Con la colección de Tabacalera -el Estado vendió su participación del 53% en 1998- se acordó depositar por cinco años dos cuadros de Goya en el Archivo de Indias en Sevilla, además del archivo de Tabacalera. 'El resto de la colección sigue estando en la empresa, en salas o despachos', informan desde Altadis, la propietaria actual. En el informe que hizo el Museo del Prado en septiempre de 1996 a petición del Gobierno, se pedían para la colección permanente del Prado los dos retratos de Goya (el del rey Carlos IV y el de María Luisa de Parma), además de otras dos obras de la escuela flamenca y una de Gonzalo Bilbao. Se señalaban otras piezas clásicas para su destino en otros museos públicos.

Con la colección de Argentaria -el último 26% se privatizó en 1998- se optó por firmar convenios de dos años para exposiciones itinerantes. El primero se desarrolló en Málaga, Zaragoza y Valladolid. Argentaria y el ministerio asumieron a partes iguales los seguros y el transporte, lo que a Cultura le supuso 3,4 millones de pesetas en dos años. Actualmente se negocia un segundo acuerdo.

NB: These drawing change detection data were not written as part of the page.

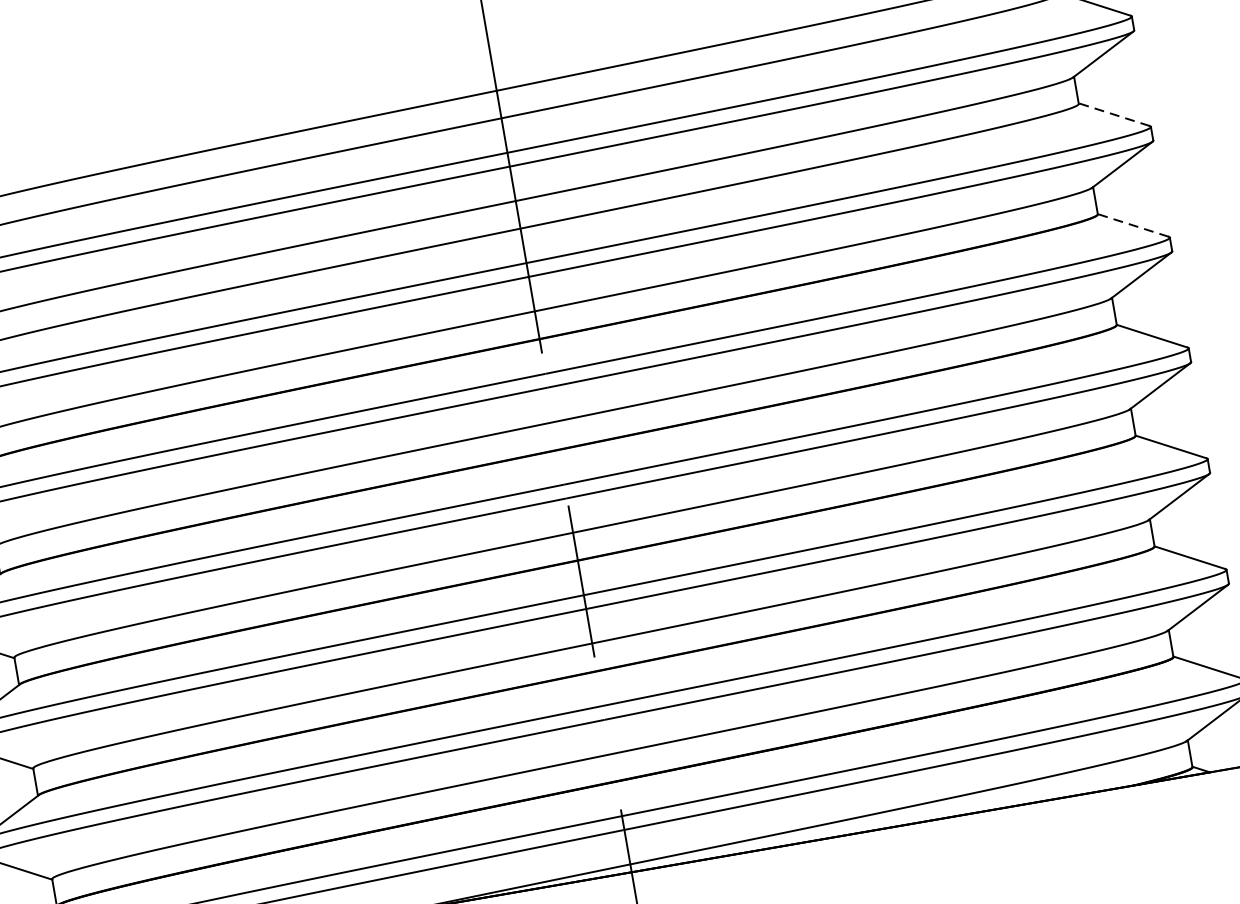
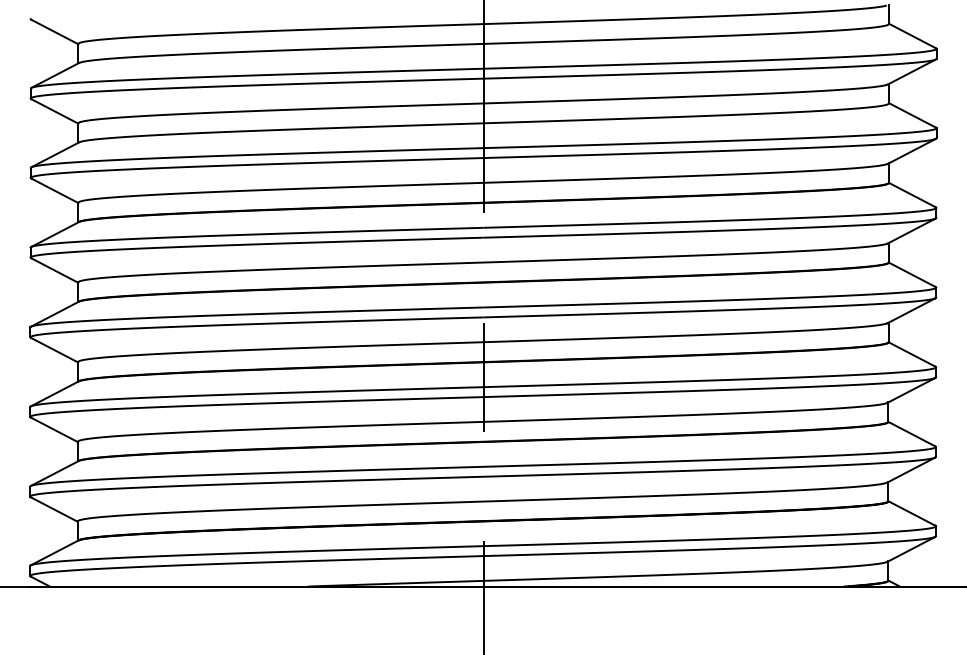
line: (1114, 114) -> (912, 115), dashed -> solid
line: (1132, 224) -> (911, 194), dashed -> solid

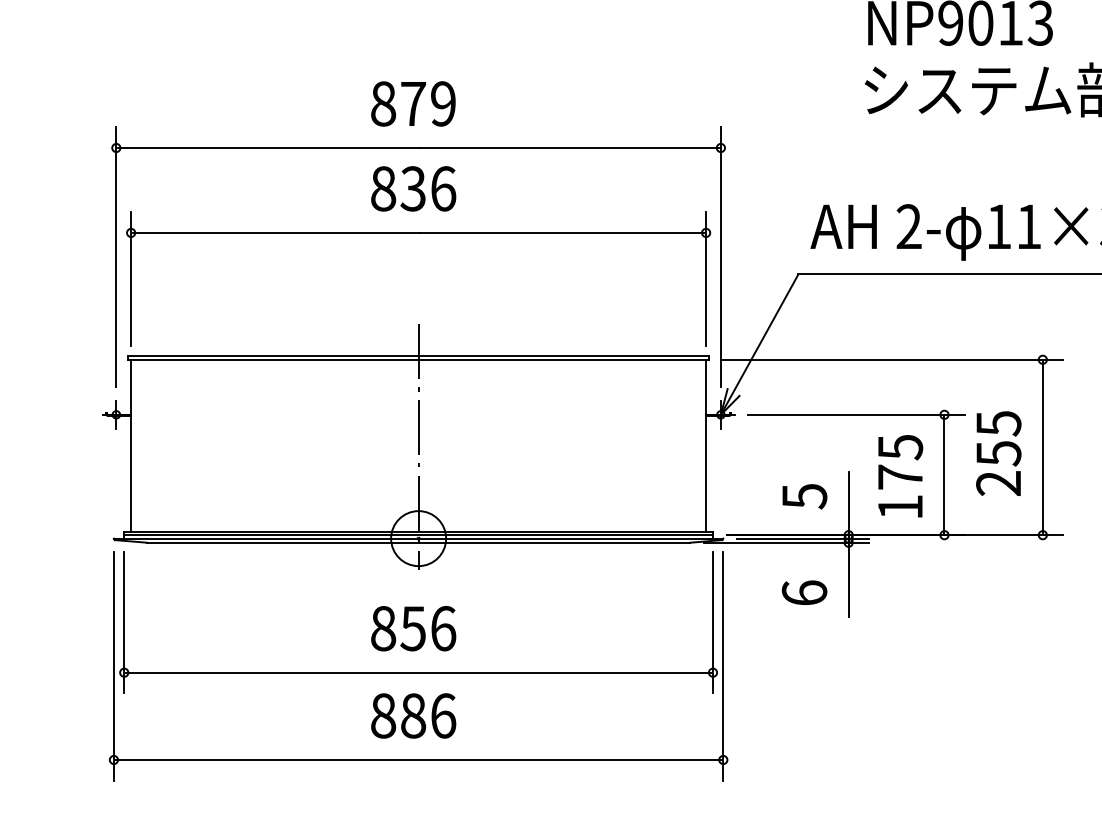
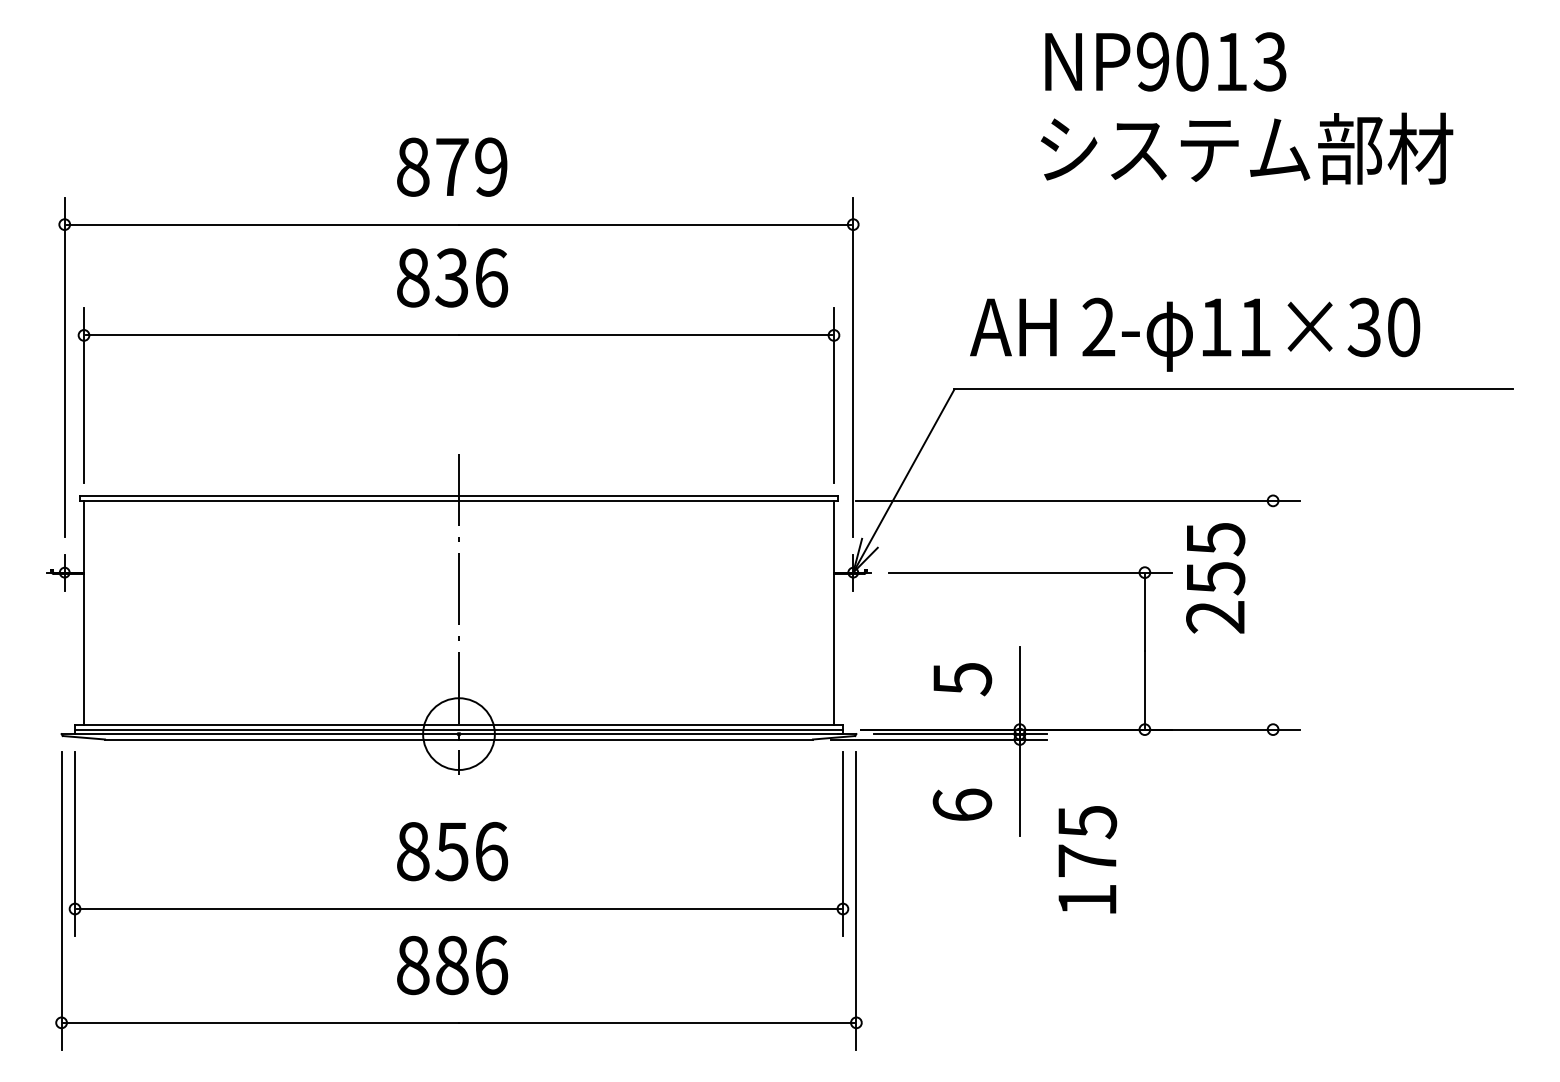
line: (1043, 446) -> (1273, 614), removed
text: (998, 453) -> (1215, 578), moved
text: (900, 476) -> (1087, 859), moved

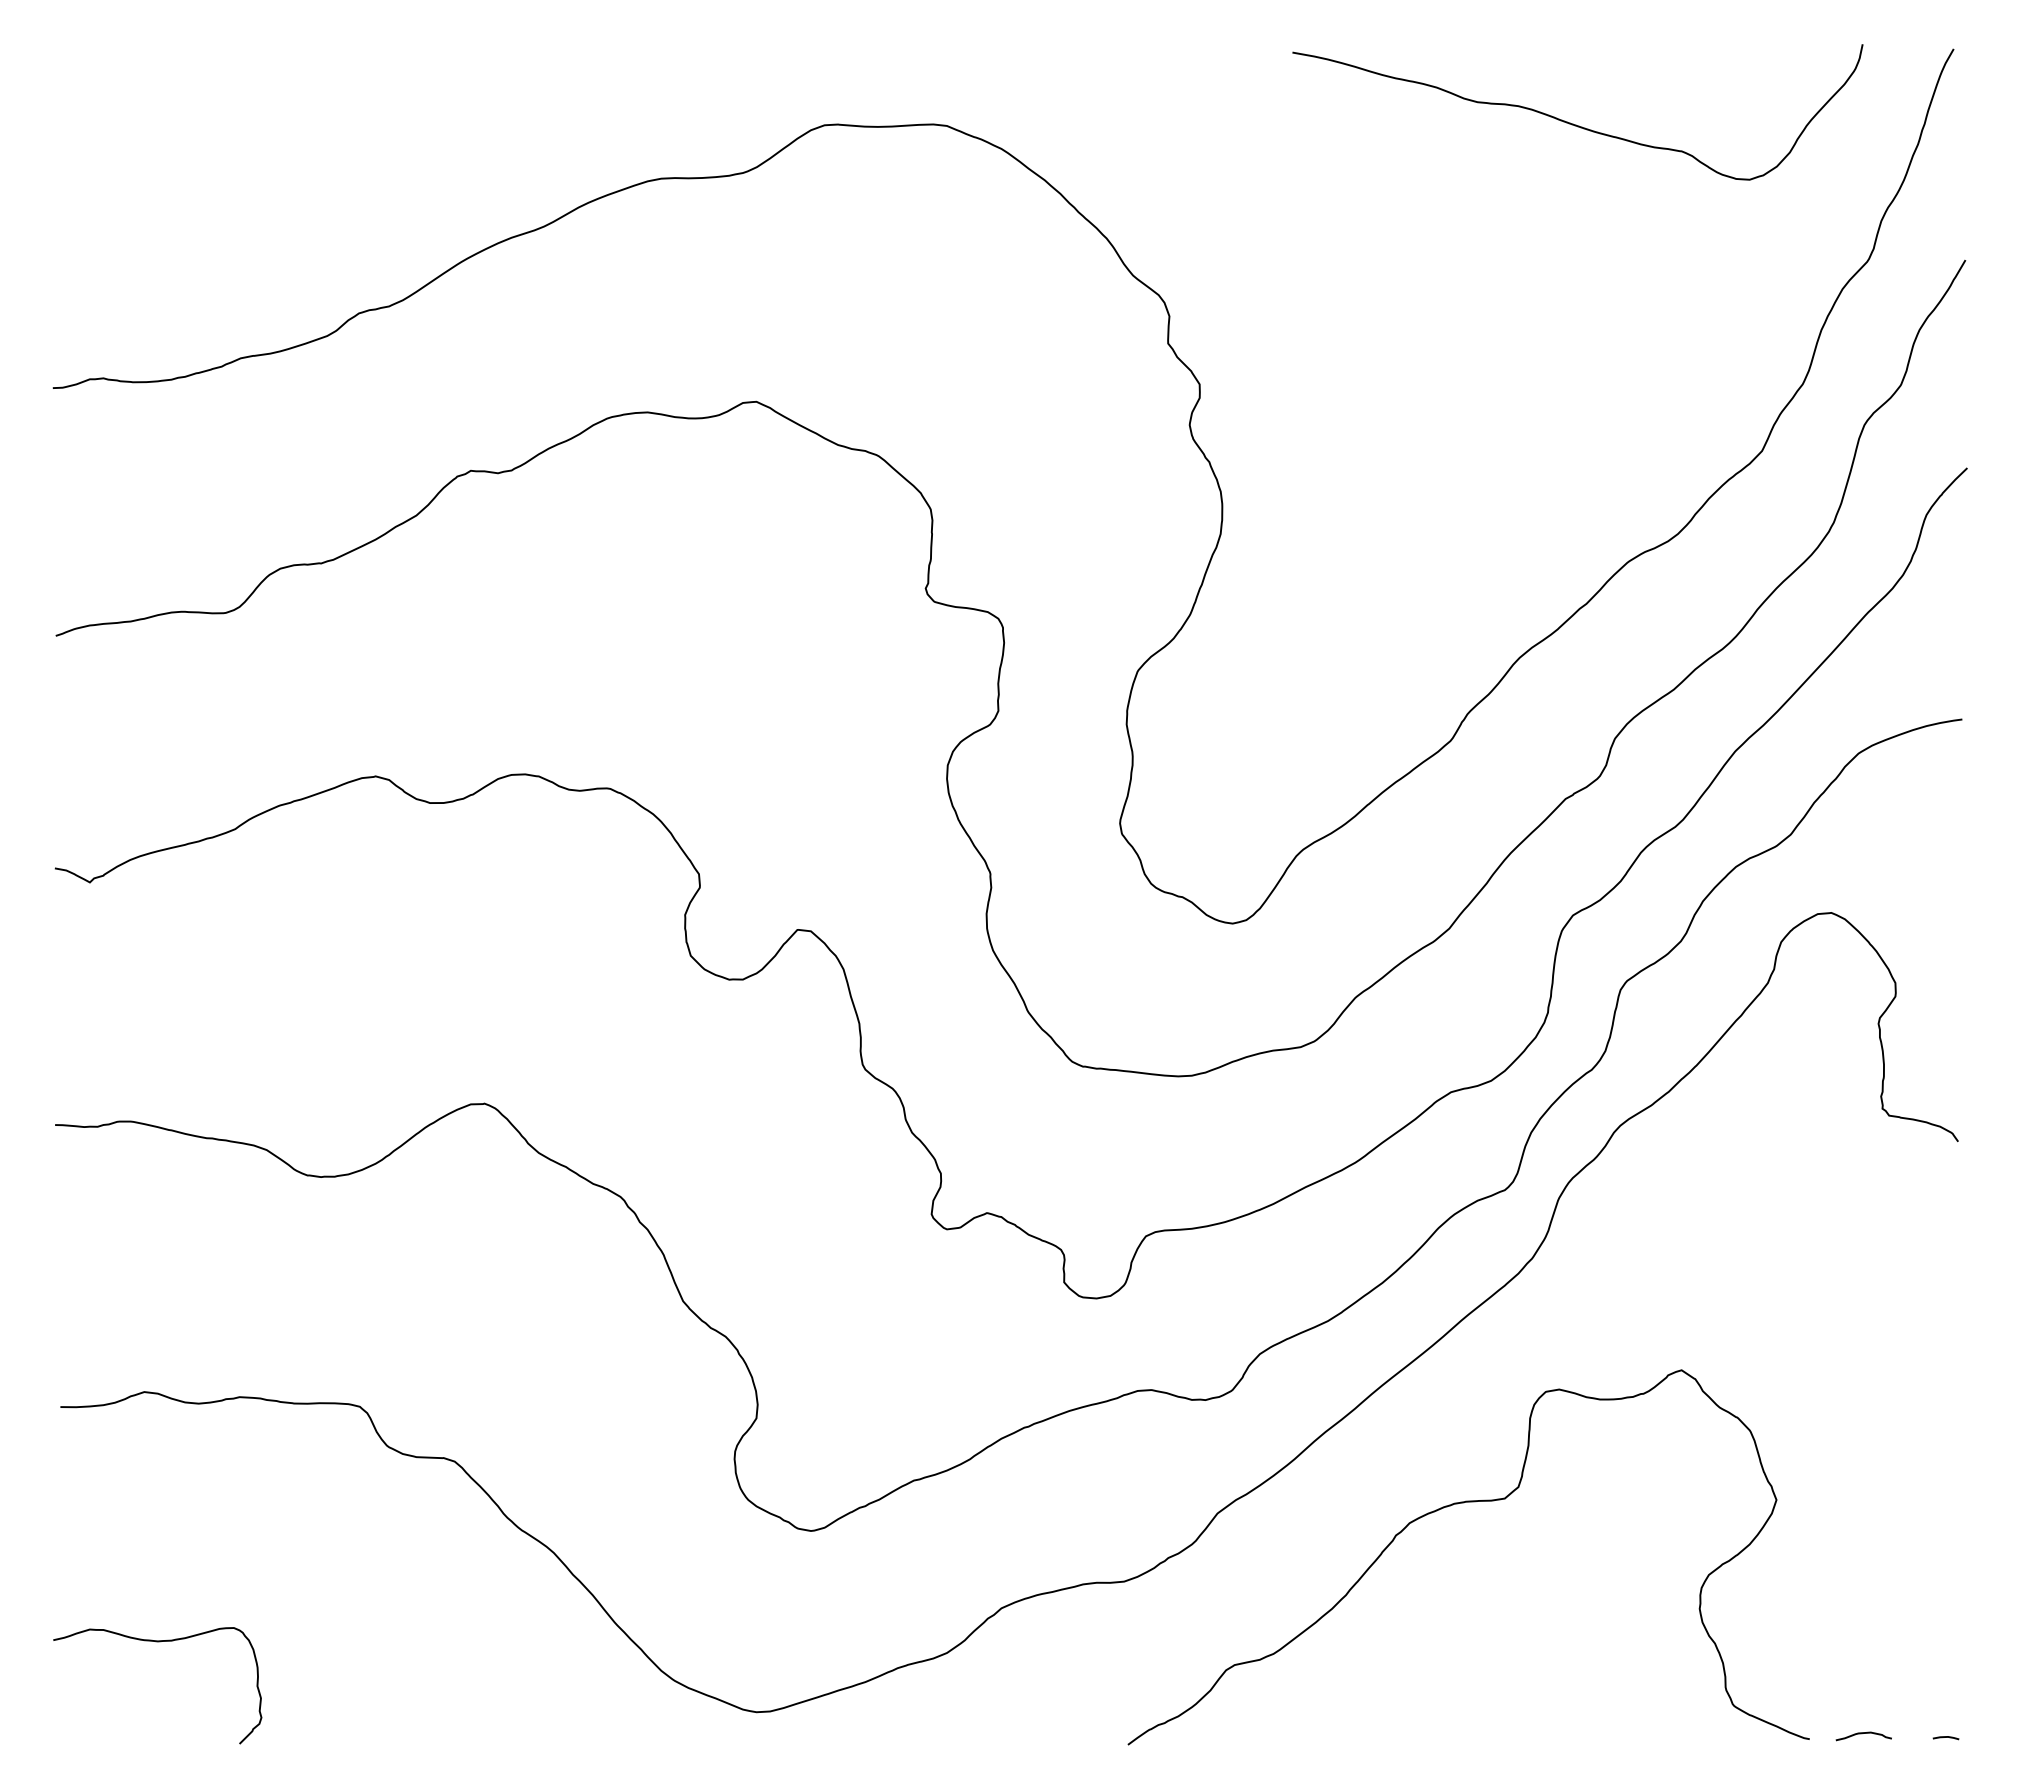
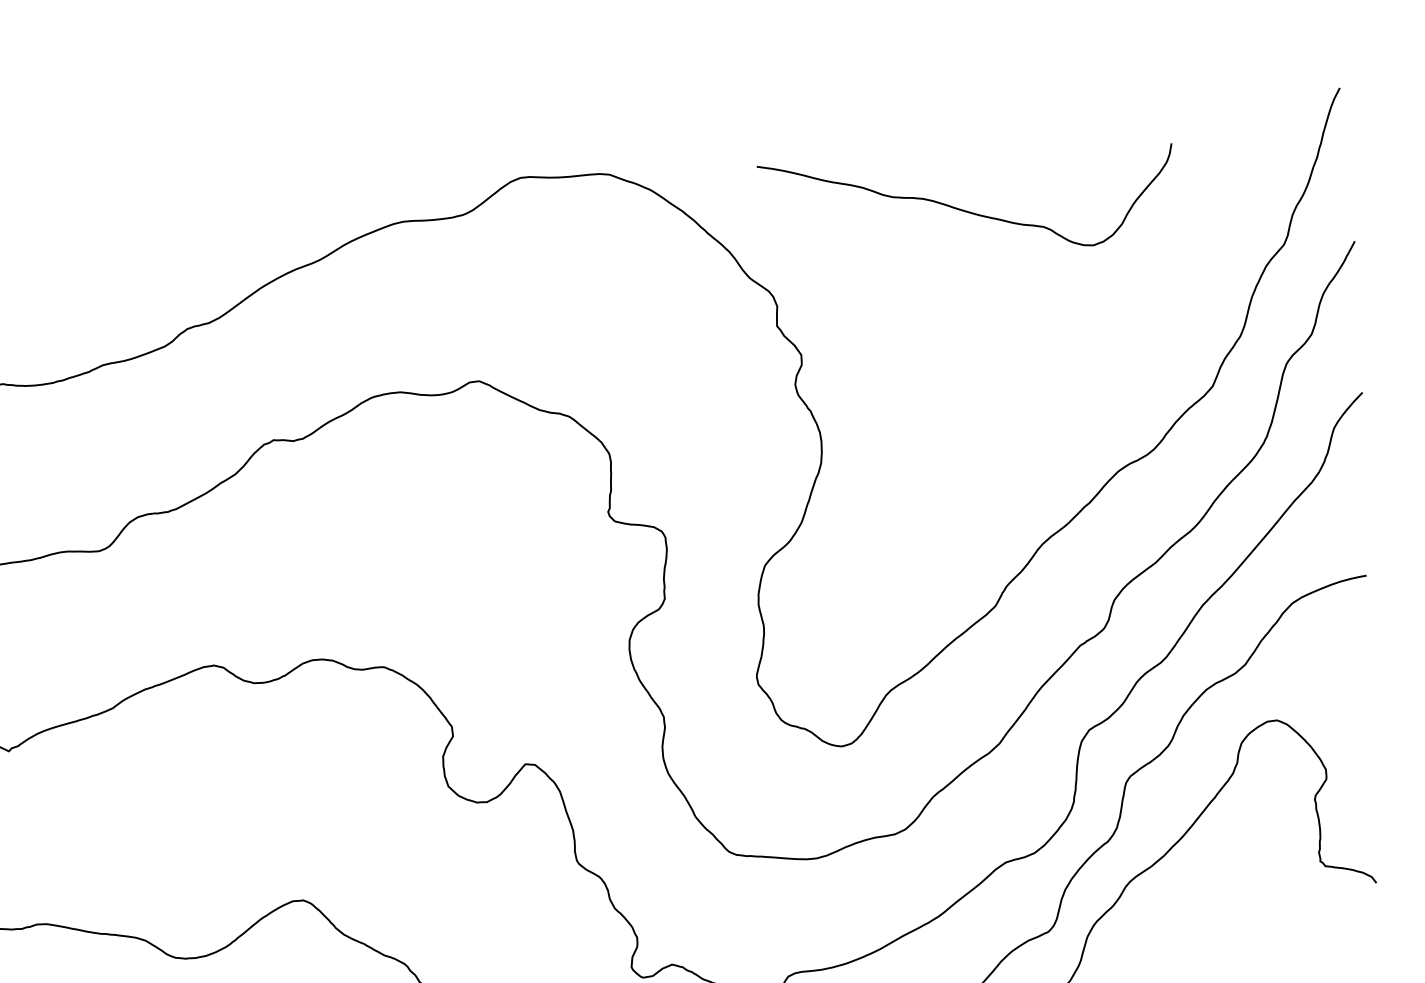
curve: (1573, 123) -> (963, 209), moved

<i>Nature morte devant l'armoire</i> (1920), de Juan Gris, de la Colección Telefónica.
<i>Nature morte devant l'armoire</i> (1920), de Juan Gris, de la Colección Telefónica.EL PAÍS

Correos, AENA...

El Gobierno ha querido asegurarse, con una enmienda en la ley de presupuestos de 2001, de que si Correos es privatizado, el Estado mantenga la titularidad de sus edificios. Pero se olvidó del patrimonio artístico: un museo del sello y colecciones filatélicas aún por valorar. Con urgencia, la dirección general del Patrimonio ha pedido una reunión con Fomento y Economía para solventarlo, este año o en los próximos presupuestos. Sobre todo, después de que el pasado 18 de diciembre los responsables autonómicos de Cultura acordaran en Toledo pedir a las Cortes un cambio legal para que los bienes culturales de empresas privatizables sean segregados de sus activos y no entren en el proceso de venta. Se quieren curar en salud frente a futuras operaciones con Correos, Paradores Nacionales oTrasmediterránea, agencia Efe o AENA (Aeropuertos Españoles y Navegación Aérea). Esta última ha ido adquiriendo una importante colección de pintura y escultura contemporánea de las últimas décadas, con, entre otras, dos obras de Botero. Las autonomías han pedido también al Ministerio de Cultura que gestione, dentro de la normativa, que las colecciones de empresas privatizadas pasen a formar parte de las instituciones de titularidad pública, estatal o autonómica.